Impacts d’une interdiction de la fabrication et de l’exportation de pesticides prohibés dans l’Union européenne
Un rapport publié en avril 2024 par le Réseau européen d’action sur les pesticides (Pesticide Action Network Europe) s’interroge sur les conséquences d’une interdiction, par l’Union européenne (UE), de la fabrication et de l’exportation de pesticides dont l’utilisation est interdite sur son territoire.
Les auteurs rappellent d’abord que l’UE est le premier exportateur mondial de pesticides, avec 714 00 tonnes exportées en 2022, pour une valeur de 6,6 milliards d’euros. Dans cet ensemble, 81 615 tonnes proviennent de 41 produits interdits au sein de l’UE, mais qui peuvent néanmoins continuer d’être fabriqués et exportés. Ces pesticides représentent une menace pour la santé humaine et les écosystèmes des pays importateurs, en particulier pour les pays à revenu faible ou intermédiaire (figure). Ils sont aussi un danger pour les consommateurs européens, en raison des résidus présents dans les denrées importées depuis ces pays.
Importations de pesticides interdits dans l’UE par les pays à revenu faible ou intermédiaireSource : Pesticide Action Network Europe
Pour les auteurs, l’interdiction de la fabrication et de l’export de ces produits aurait un impact faible sur l’emploi dans les 7 principaux pays exportant ces pesticides interdits (France, Allemagne, Belgique, Pays-Bas, Italie, Hongrie, Espagne). Les métiers de la production et de la logistique seraient les plus exposés. Pour en faire une estimation, les auteurs font l’hypothèse que le nombre d’emplois menacés serait proportionnel à la baisse du chiffre d’affaires résultant de l’interdiction. Selon cette approche, 173 emplois seulement seraient concernés pour l’ensemble de ces pays (figure).
Nombre d’emplois exposés en cas d’interdiction d’exportation de pesticides interdits dans l’Union européenneSource : Pesticide Action Network Europe
S’ils reconnaissent que le risque est réel de voir les pays importateurs se fournir auprès d’autres pays, les auteurs estiment que l’UE a la capacité de les inciter à modifier leurs pratiques. À titre d’exemple, l’herbicide paraquat, interdit d’utilisation en Europe en 2007, a vu sa limite maximale de résidus (concentration maximale autorisée légalement dans les denrées alimentaires) abaissée au niveau le plus bas l’année suivante, rendant de fait quasi impossible toute importation en UE d’aliments produits avec ce pesticide. Pour continuer à accéder au marché européen, 58 pays l’ont banni rapidement à la suite de cette réglementation (Mali, Chili, Vietnam, etc.).

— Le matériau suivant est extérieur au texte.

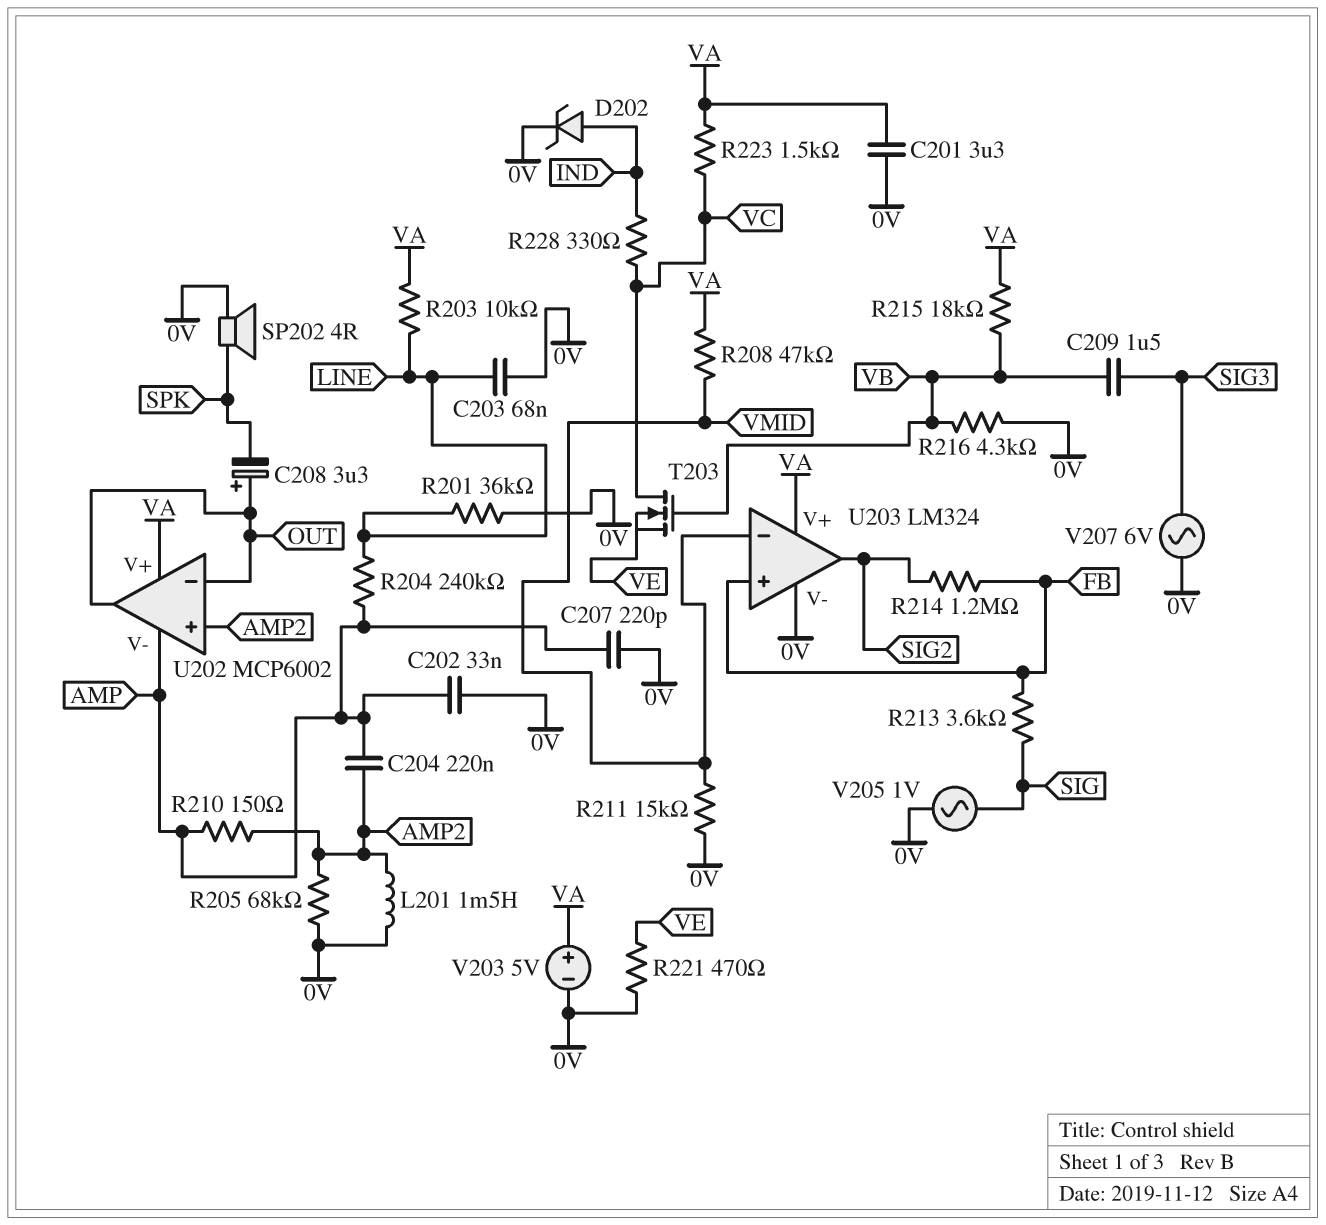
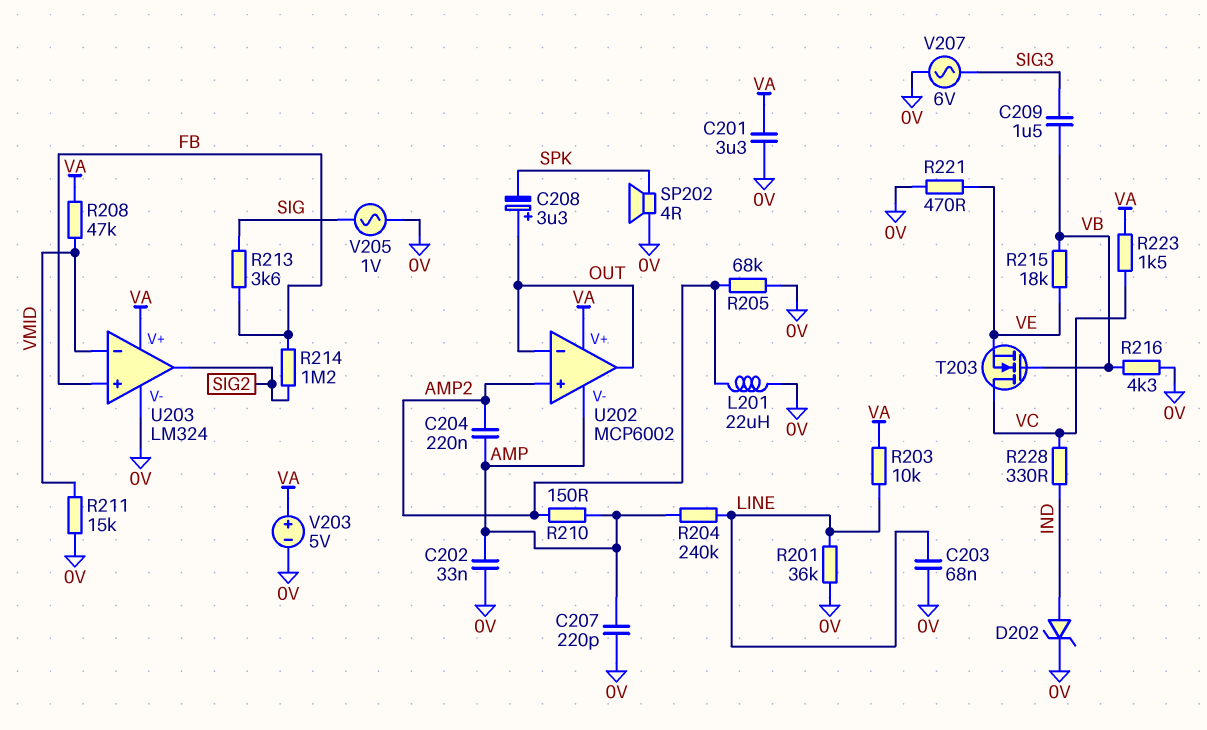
L201: 1.5mH (0V, AMP2) -> 22uH (0V, AMP2)
R215: 18k (VA, VB) -> 18k (VB, VE)

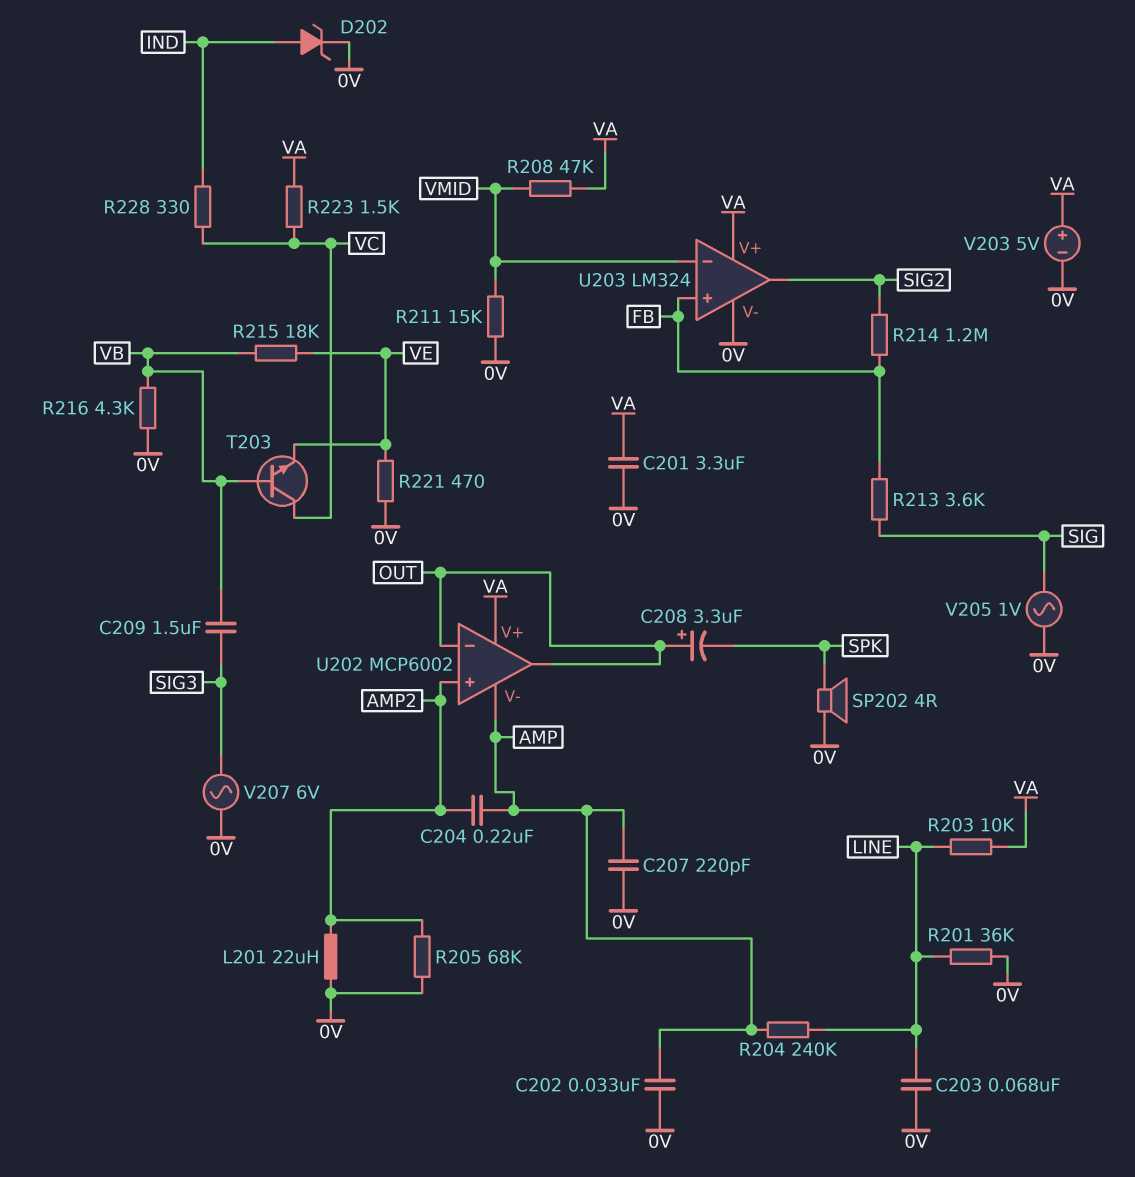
R210: 150 (AMP, AMP2) -> none
T203: NMOS (G VB, D VC, S VE) -> NPN (B VB, C VC, E VE)

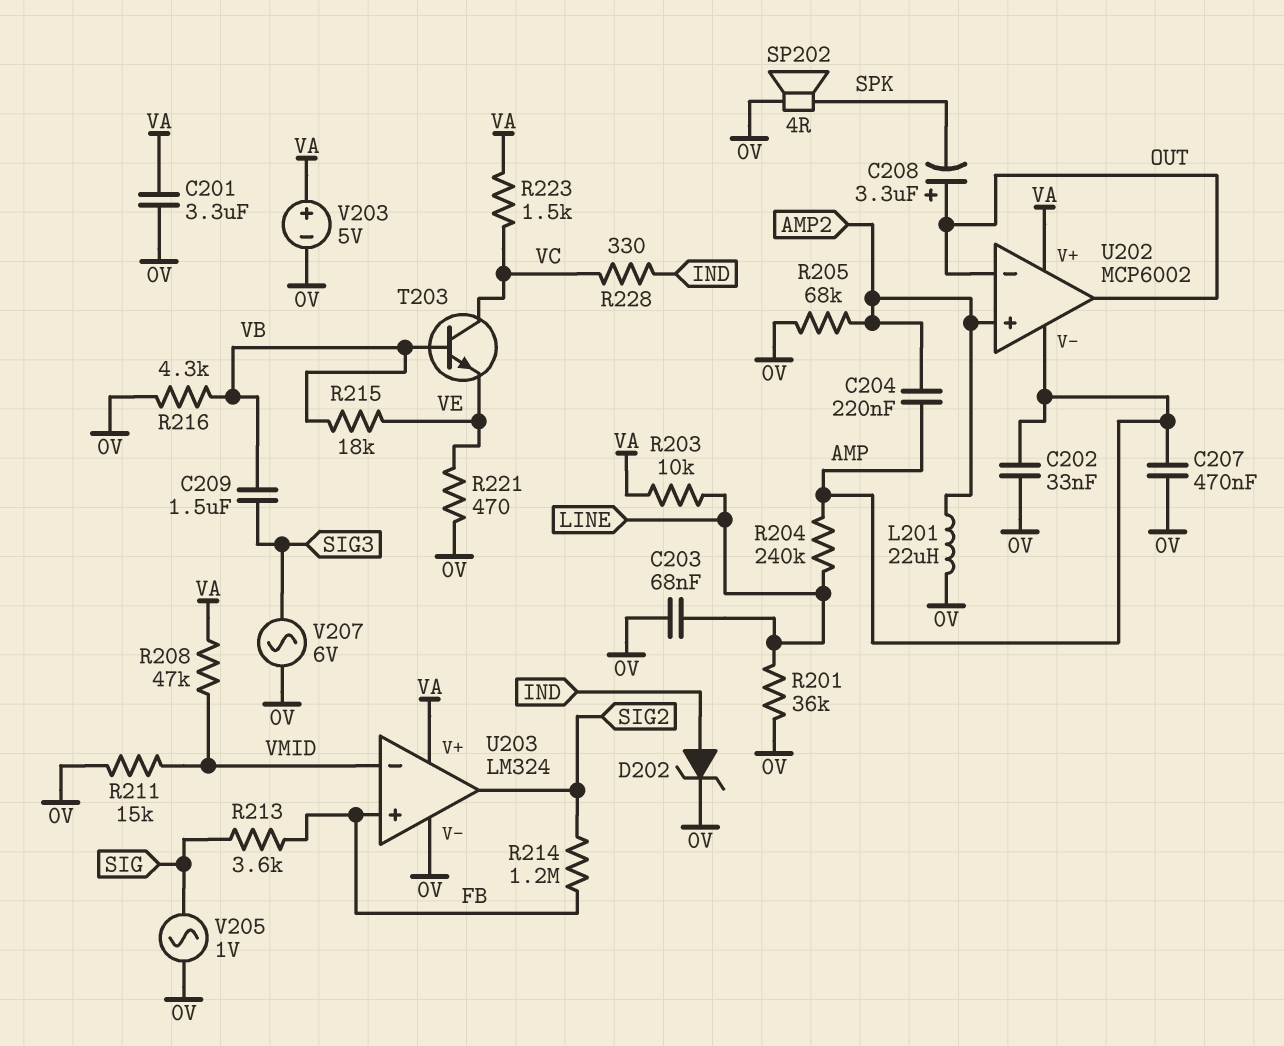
C207: 220pF (0V, AMP) -> 470nF (0V, AMP)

Enfin, les impacts sur les pays importateurs seraient positifs, tant pour la santé humaine que pour les écosystèmes. En effet, selon les auteurs, ces pesticides interdits dans l’UE représentaient jusqu’à 71 % du volume des pesticides agricoles importés depuis l’UE. Les prohiber favoriserait la recherche d’alternatives plus sûres pour la santé et l’environnement.